あのパッサカリア

子供のときからずっと気になっていた感動の曲。私の中での呼び方を「あのパッサカリア」といいます。

小学校時代の私はリコーダー少年でした。父が買ってきてくれたリコーダーの曲集の中に、4小節の練習課題がいくつも載っていました。たいていは16分音符の連続で、テクニックの向上を意図して載せられていたのでしょう。それらにはすべて「ヘンデル作曲アレグロより」みたいなタイトルが付いていたように記憶しています。伴奏も何も付かないリコーダー1本のための練習課題で、しかも同じ形(例えば下降音階ラソファミレドシラ)を音程を変えて繰り返すだけですから、まあ単純で無味乾燥なわけです。それらの大半は短調のようでしたが、いくつかは長調のようにも思えました。単旋律なので良く分かりません。

ある日のことです。大して気にも留めていなかったそれらの練習課題が、意外な形で私の目の前に姿を現しました。まだピアノを習っていなかったと思うので小学校の5年生以下だったはずです。テレビで見ていたクラシック音楽番組の中で、ピアニストがその曲を弾き始めました。
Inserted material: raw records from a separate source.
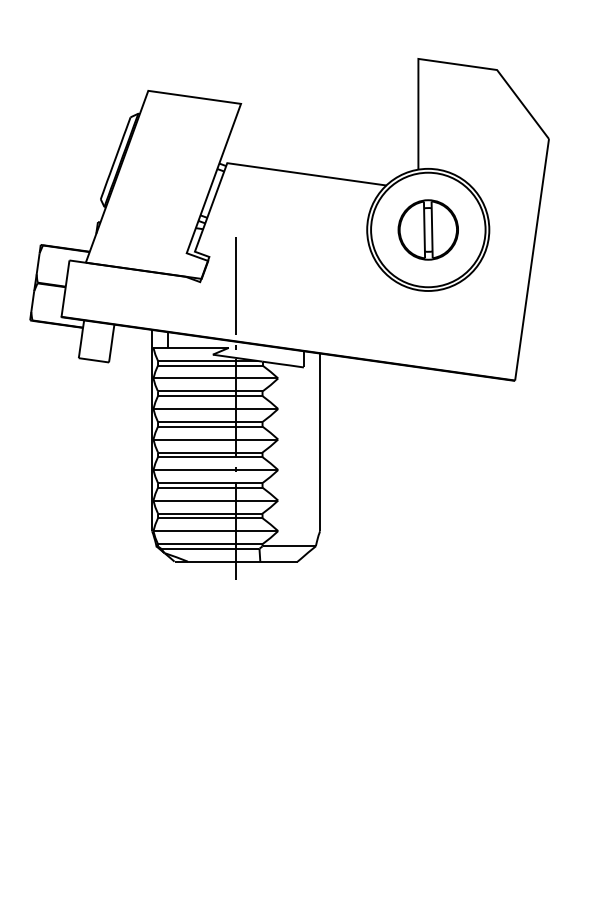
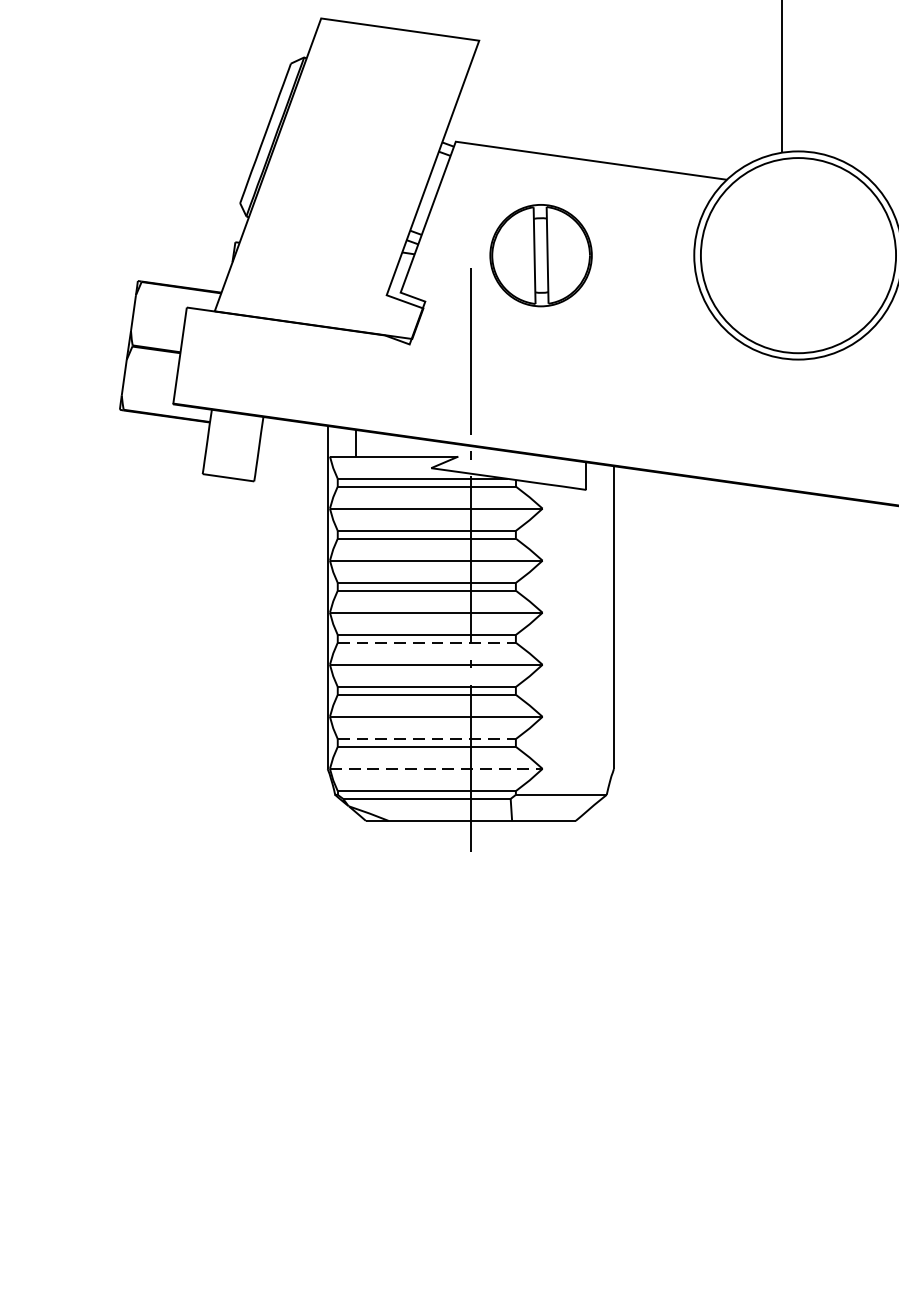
part: (427, 229) -> (539, 254), moved
line: (210, 457) -> (427, 643), solid -> dashed
line: (210, 513) -> (427, 738), solid -> dashed
line: (216, 531) -> (437, 769), solid -> dashed

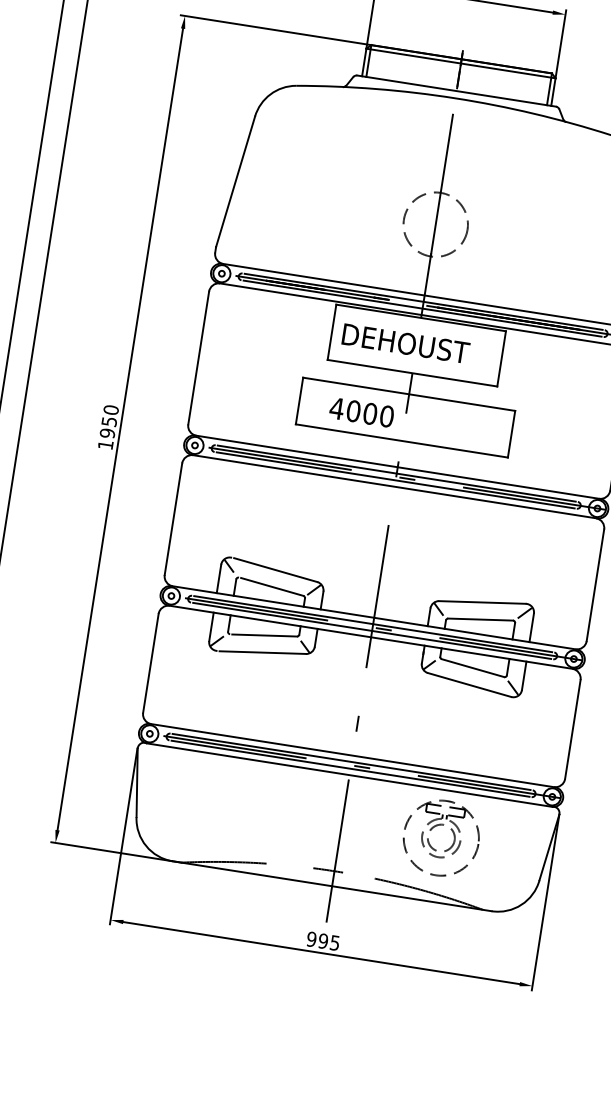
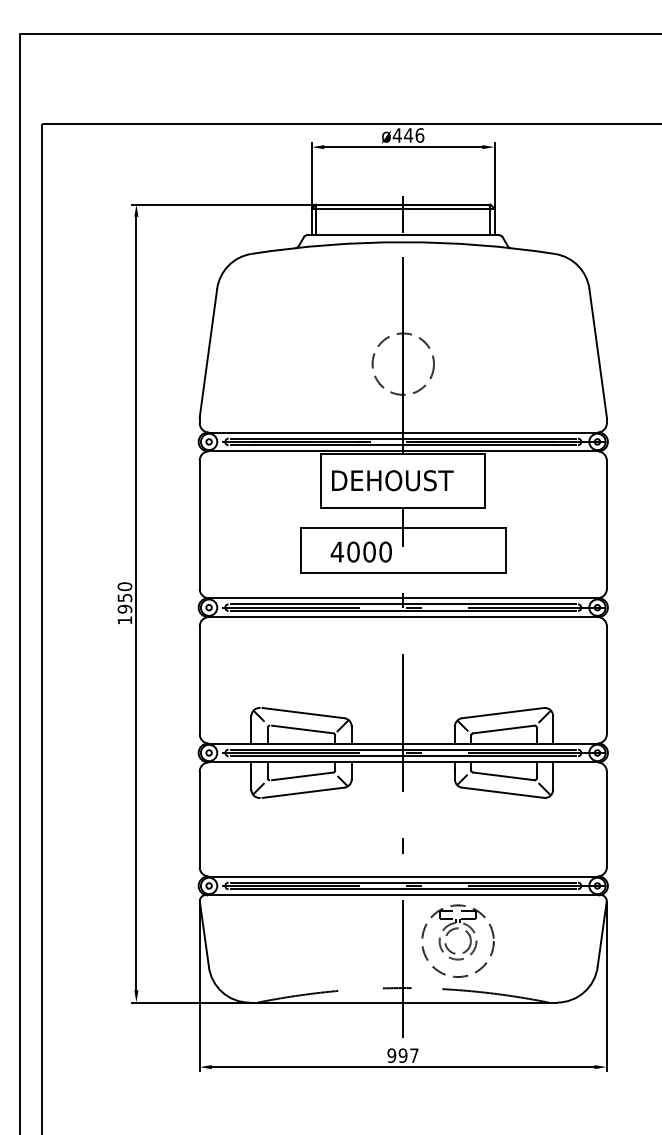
part: (438, 826) -> (453, 930), moved
text: (335, 942) -> (414, 1055), 995 -> 997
ピアノのソロコンサートだったか、ピアノ協奏曲のアンコールだったか、細かいことは覚えていませんが。

感動を呼ぶ4小節のお決まりの和声進行(理解しやすいようにイ短調に移して説明しましょう。ラドミ→レファラ→ソシレ→ドミソ→ファラド→シレファ→ミソ#シ→ラドミ)が何度も何度も繰り返されました。その和声進行に乗せて、私が日頃リコーダーで練習している練習課題が次々に現れるではありませんか! 私はテレビの画面に釘付けになりました。私が長調だと思っていた旋律も、同じ短調の和声進行の上に展開されていきます。ああ、これらはみんな同じ曲の一部だったんだ! そして、リコーダーの練習課題に載っていない、もっと複雑な、もっと感動的な変奏が畳み掛けられていきました。
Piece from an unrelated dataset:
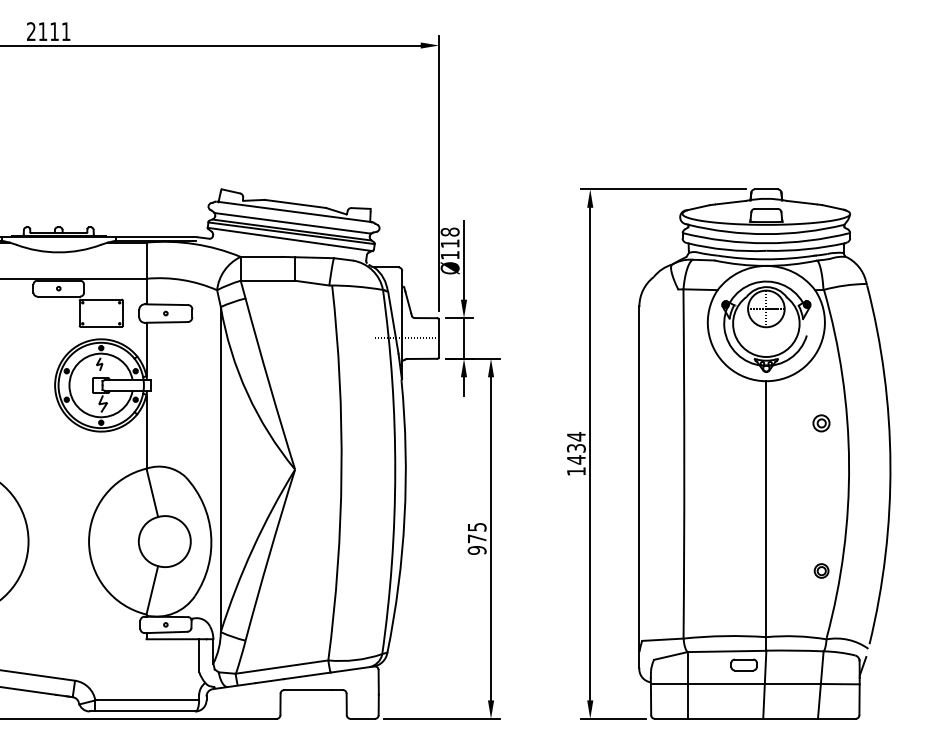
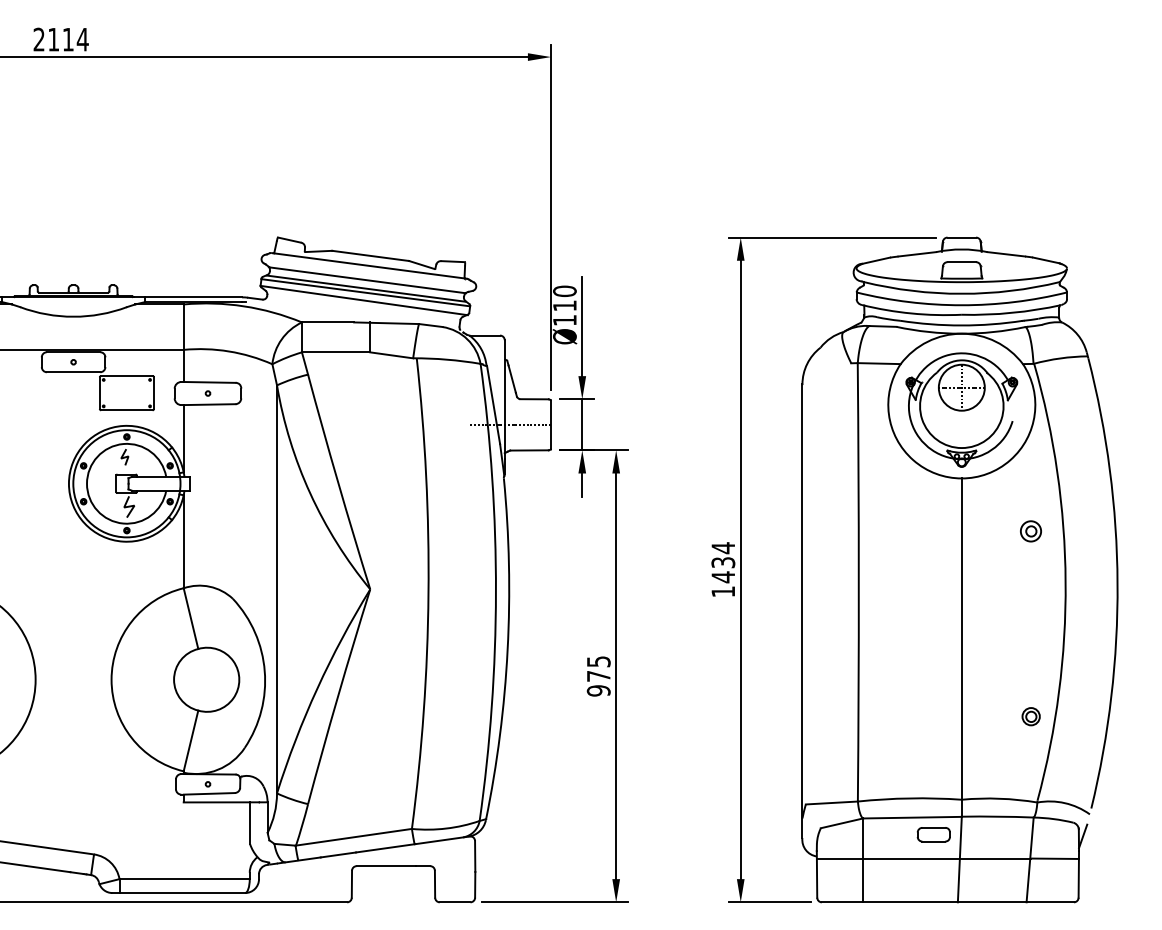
text: (65, 31) -> (82, 39), 2111 -> 2114
text: (450, 231) -> (565, 290), Ø118 -> Ø110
その時にテレビ画面に曲目がどう紹介されていたのかは覚えていませんが、少なくとも「アレグロ」なんていう曲名でないことだけは確かでした。子供心に「曲名が違うじゃないか」と、リコーダー曲集の信頼性を疑ったのを覚えています。正しい曲名を覚えられなかったので、その感動的な曲との縁はそれっきりになりました。もし曲名をメモしたとしても、近くのレコード屋の店員に聞いたって全く埒が明かないのですから、始めから諦めていましたけど。

 

中学生になって、ピアノを習っていた私は親を説得して「国立大学に現役で合格したらチェンバロを買ってもらう」という約束をしました。ピアノ教室で渡される課題はほぼすべてロマン派の曲でしたが、私の頭の中はチェンバロのことでいっぱいです。先生に内緒でヘンデルのチェンバロ曲の楽譜を全部そろえて、一冊目の端から弾き始めました。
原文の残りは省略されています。